Charles Saatchi's long awaited new gallery opens on Tuesday night, amid criticism that his influence over the UK art world is, in fact, a stranglehold.

https://p.dw.com/p/3Ulw
Hirst is on show at Saatchi, but he thinks it's pointlessImage: presse

Multimillionaire art collector Charles Saatchi – regarded by many as the most influential man in the British art world - opens his long awaited new gallery in London on Tuesday night.

Rock icon David Bowie, artist Tracey Emin and actor Jeremy Irons are just some of the guests who will be at the extravagant launch of the gallery, which is housed in the former seat of London's city government. The 40,000 square foot exhibition space forms only part of one of the largest Edwardian buildings in the British capital and is a stone's throw from the state-subsidised Tate Modern, on London's South Bank.

But art critics and artists are less than impressed with the new exhibition space, regarded by many as the work of a man who has a stranglehold on British art.

Saatchi is moving his collection from his old smaller gallery, a converted paint factory in north London, to the center of the British capital in a bid to attract a wider audience.

The gallery – which will charge an £8.50 entrance fee and hopes to attract around 750,000 visitors a year – will be vying for visitors with the much feted Tate Modern, which is free of charge.

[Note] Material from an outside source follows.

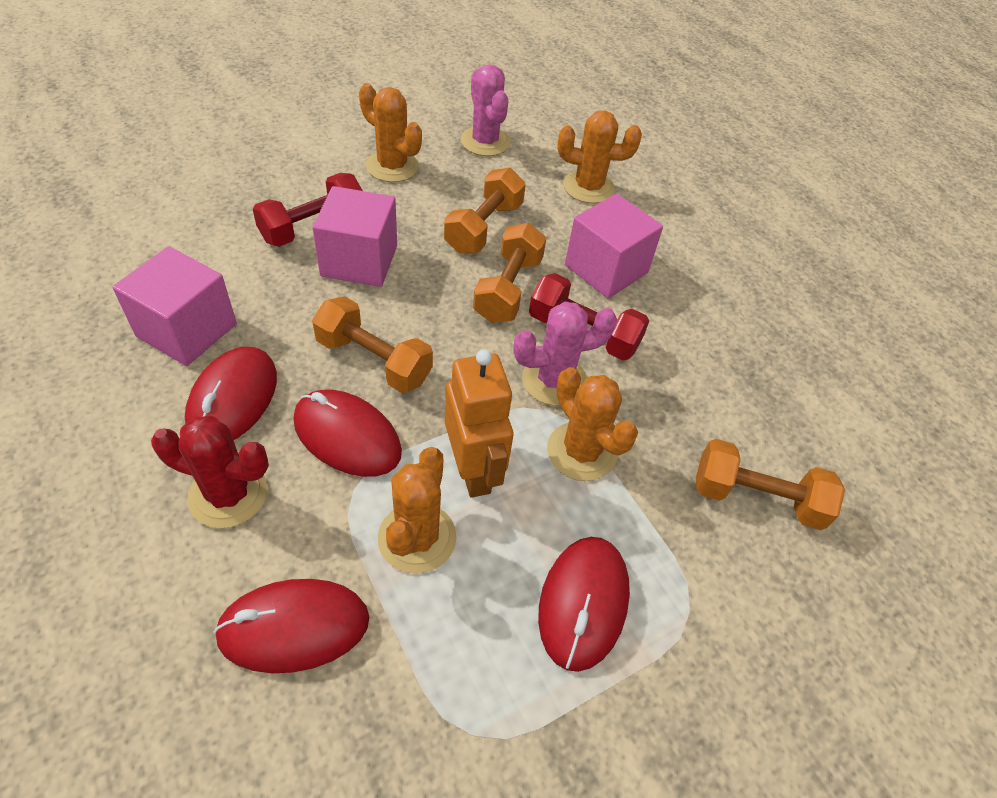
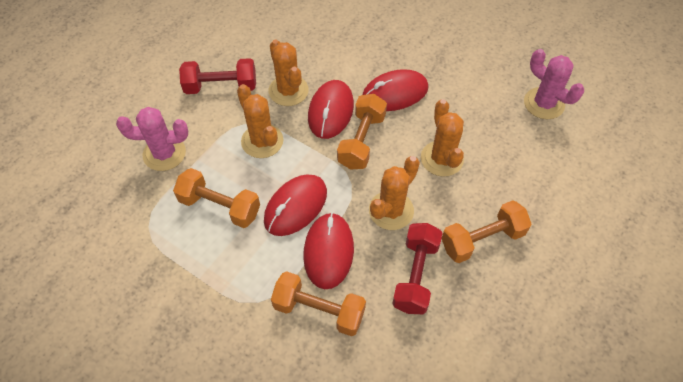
orange robot: 1 -> 0
pink cube: 3 -> 0
red cactus: 1 -> 0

Ad man founder of Brit Art School

Charles Saatchi made a fortune in the 1980s with his brother, Maurice in advertising and is renowned for the emergence of the controversial Brit Art School in the early 1990s.

The 59 year-old started collecting art in the 1970s and now owns around 2,500 pieces. It was Saatchi himself who coined the term, Young British Artist (YBA), a group to which celebrated British artists, Damien Hirst (now 38) and Tracey Emin (40) belong.

Hirst, who is famous for his still life sculptures of dead animals preserved in formaldehyde, was plucked from obscurity and shot to fame by Saatchi in the early 1990's. Saatchi bought Hirst's 20 feet tall sculpture, "Hymn" straight from the 38 year old artist's studio for £1 million (€1.4 million).

"A waste of space"

But British art critics and artists alike have been swift to slam Saatchi's new project.

Saatchi Gallery Tracey Emin My Bed 1998
Image: presse

Hirst himself called the new gallery "pointless" and "a waste of time", pointing out that his works forming much of the art on show have all been shown before. Indeed, both Emin -- whose famous unmade bed installation (right) is also on show at the Saatchi gallery -- and Hirst were recently dismissed as "relics of the nineties" by the head of London's Institute of Contemporary Art, Philip Dodd.

The Independent's art critic, Tom Lubbock, wrote that the new gallery's curating was "abominable" and the initiative an "extraordinary historic flop."

But Adrian Serle, art critic at the Guardian was even more harsh, calling the gallery the equivalent of a "provincial gulag."

Serle continued that Saatchi's stranglehold over the British art world was removed the opportunity for British art to "breathe...get out more and be allowed to grow up"

"The master criminal has struck again, he wrote. "Buying the works, flogging the art down the river."